Andrew Ng课程作业第八周(python版)

作业目的:使用高斯模型进行异常检测

作业内容:根据服务器的吞吐量和延时分析异常服务器

提供的数据:ex8data1.txt(mooc可下载),X是训练集,有两个列,一个是throughput(mb/s),一个是latency(ms);Xval和yval用于交叉验证

处理过程:

  • step1:读数,画出X的散点图
import numpy as np
import pandas as pd
import matplotlib.pyplot as plt
import seaborn as sb
from scipy.io import loadmat
%matplotlib inline
data = loadmat('d:/jupyter/ipython-notebooks-master/data/ex8data1.mat')
X = data['X']
X.shape
#(307, 2)

#画图
fig, ax = plt.subplots(figsize=(12,8))
ax.scatter(X[:,0], X[:,1])

  • step2:对X的每一列预估一个高斯模型

        1、计算每列的均值和方差

def estimate_gaussian(X):
   #axis=0计算的是每一列的
    mu = X.mean(axis=0)
    sigma = X.var(axis=0)

    return mu,sigma

mu, sigma = estimate_gaussian(X)
mu, sigma

 

        2、使用scipy建立高斯分布

Xval = data['Xval']
yval = data['yval']

Xval.shape, yval.shape
((307, 2), (307, 1))
from scipy import stats
#用mu[0]和sigma[0]建立高斯分布
dist = stats.norm(mu[0], sigma[0])
#计算15这个点对应的概率密度函数的y值
dist.pdf(15)

#0.1935875044615038
dist.pdf(X[:,0])[0:50]

  因此,我们可以得到:

p = np.zeros((X.shape[0], X.shape[1]))
p[:,0] = stats.norm(mu[0], sigma[0]).pdf(X[:,0])
p[:,1] = stats.norm(mu[1], sigma[1]).pdf(X[:,1])

p.shape
(307, 2)

对于交叉验证,也是同样的参数。

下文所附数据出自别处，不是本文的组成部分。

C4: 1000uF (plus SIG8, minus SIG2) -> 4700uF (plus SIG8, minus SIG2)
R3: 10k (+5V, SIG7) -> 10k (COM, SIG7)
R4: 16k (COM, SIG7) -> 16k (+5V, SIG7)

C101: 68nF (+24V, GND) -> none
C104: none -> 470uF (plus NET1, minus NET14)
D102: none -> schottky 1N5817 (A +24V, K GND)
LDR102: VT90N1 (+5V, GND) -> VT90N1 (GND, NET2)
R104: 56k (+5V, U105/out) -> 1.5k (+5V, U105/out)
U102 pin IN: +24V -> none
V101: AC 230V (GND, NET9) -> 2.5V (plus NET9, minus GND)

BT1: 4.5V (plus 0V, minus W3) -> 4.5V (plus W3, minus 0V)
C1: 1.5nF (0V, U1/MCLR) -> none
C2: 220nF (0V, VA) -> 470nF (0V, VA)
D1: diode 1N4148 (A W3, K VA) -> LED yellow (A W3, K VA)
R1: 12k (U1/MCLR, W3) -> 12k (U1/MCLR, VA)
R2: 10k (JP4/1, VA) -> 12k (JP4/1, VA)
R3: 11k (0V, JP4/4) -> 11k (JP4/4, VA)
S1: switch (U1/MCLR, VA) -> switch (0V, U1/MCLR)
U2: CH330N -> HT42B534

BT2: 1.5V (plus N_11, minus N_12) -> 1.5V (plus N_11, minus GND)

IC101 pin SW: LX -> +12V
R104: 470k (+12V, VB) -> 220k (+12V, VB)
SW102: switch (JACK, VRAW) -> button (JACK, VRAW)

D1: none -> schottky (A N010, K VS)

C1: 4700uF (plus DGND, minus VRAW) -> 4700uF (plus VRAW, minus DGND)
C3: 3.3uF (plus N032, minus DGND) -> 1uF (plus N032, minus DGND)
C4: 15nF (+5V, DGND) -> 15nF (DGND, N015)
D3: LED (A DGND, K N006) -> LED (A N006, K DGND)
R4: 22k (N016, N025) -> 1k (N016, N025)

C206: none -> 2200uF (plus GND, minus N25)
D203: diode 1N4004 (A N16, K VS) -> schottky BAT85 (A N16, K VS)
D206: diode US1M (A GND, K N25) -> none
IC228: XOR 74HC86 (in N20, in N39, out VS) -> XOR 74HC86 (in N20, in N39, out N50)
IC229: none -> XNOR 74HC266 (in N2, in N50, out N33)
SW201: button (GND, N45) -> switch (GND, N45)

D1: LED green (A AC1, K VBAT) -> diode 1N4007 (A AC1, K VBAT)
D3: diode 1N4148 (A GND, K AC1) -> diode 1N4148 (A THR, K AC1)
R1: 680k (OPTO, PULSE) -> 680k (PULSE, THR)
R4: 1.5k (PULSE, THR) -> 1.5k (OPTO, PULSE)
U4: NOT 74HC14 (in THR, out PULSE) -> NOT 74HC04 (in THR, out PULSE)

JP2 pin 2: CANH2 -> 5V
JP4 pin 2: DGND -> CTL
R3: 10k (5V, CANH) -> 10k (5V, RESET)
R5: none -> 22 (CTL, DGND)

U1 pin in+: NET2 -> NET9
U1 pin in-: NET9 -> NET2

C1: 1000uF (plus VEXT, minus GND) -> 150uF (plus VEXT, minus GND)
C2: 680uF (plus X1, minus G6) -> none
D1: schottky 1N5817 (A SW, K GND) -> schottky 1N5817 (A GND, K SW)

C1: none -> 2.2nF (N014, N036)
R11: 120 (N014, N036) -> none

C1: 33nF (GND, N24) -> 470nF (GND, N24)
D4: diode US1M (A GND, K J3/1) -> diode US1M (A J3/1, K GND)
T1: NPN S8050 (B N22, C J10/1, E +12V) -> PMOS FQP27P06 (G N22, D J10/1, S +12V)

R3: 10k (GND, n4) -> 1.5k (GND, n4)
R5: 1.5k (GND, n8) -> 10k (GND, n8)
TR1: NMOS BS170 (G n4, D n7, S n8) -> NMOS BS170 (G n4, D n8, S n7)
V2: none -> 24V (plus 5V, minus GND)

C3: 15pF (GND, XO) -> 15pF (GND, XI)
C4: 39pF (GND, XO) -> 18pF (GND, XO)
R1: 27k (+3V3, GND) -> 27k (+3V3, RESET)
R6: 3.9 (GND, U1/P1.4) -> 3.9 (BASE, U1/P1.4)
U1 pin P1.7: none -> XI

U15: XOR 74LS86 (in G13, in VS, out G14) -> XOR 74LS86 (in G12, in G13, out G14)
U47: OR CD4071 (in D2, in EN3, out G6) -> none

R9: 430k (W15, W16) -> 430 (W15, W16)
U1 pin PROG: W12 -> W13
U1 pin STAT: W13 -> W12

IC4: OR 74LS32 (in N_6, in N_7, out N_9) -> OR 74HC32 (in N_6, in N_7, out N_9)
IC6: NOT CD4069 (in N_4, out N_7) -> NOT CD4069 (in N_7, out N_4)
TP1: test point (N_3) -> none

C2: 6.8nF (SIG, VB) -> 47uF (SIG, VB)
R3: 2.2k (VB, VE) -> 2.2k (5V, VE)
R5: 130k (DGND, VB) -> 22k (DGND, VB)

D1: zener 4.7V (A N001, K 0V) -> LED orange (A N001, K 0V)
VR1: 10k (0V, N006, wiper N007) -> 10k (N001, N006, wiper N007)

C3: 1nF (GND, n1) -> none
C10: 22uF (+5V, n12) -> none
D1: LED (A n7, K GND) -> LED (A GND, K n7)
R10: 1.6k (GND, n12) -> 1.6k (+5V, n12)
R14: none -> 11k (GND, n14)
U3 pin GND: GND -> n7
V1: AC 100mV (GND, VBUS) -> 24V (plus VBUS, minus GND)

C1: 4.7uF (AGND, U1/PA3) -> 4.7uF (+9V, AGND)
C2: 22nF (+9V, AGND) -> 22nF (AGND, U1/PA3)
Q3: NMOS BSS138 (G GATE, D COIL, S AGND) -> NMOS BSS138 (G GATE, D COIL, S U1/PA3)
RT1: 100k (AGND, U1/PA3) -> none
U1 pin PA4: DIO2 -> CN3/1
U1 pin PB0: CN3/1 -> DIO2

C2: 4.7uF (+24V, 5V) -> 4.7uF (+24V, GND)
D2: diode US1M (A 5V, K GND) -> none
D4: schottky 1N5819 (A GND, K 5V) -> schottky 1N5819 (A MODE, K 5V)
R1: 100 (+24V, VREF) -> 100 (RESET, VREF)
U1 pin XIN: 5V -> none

结合概率密度和阈值,对比yval可以判断阈值设的是否合理

pval = np.zeros((Xval.shape[0], Xval.shape[1]))
pval[:,0] = stats.norm(mu[0], sigma[0]).pdf(Xval[:,0])
pval[:,1] = stats.norm(mu[1], sigma[1]).pdf(Xval[:,1])

pval.shape
  • step3:寻找最佳阈值的函数
def select_threshold(pval,yval):
    #epsilon是阈值
    best_epsilon = 0
    #F1越高,threshold能更好的让precision和recall平衡
    best_f1 = 0
    f1 = 0

    step = (pval.max()-pval.min()) / 1000

    for epsilon in np.arange(pval.min(),pval.max(),step):
         preds = pval <epsilon
         
        tp = np.sum(np.logical_and(preds == 1, yval == 1)).astype(float)
        fp = np.sum(np.logical_and(preds == 1, yval == 0)).astype(float)
        fn = np.sum(np.logical_and(preds == 0, yval == 1)).astype(float)
        
        precision = tp / (tp + fp)
        recall = tp / (tp + fn)
        f1 = (2 * precision * recall) / (precision + recall)
      
        if f1 > best_f1:
            best_f1 = f1
            best_epsilon = epsilon

     return best_epsilon,best_f1
epsilon, f1 = select_threshold(pval, yval)
epsilon, f1
(0.0095667060059568421, 0.7142857142857143)
  • step4:根据最佳阈值找异常点
outliers = np.where(p<epsilon)
outliers

#(array([300, 301, 301, 303, 303, 304, 306, 306], dtype=int64),array([1, 0, 1, 0, #1, 0, 0, 1], dtype=int64))
fig,ax = plt.subplots(figsize=(12,8))
ax.scatter(X[:,0],X[:,1])
ax.scatter(X[outliers[0],0], X[outliers[0],1], s=50, color='r', marker='o')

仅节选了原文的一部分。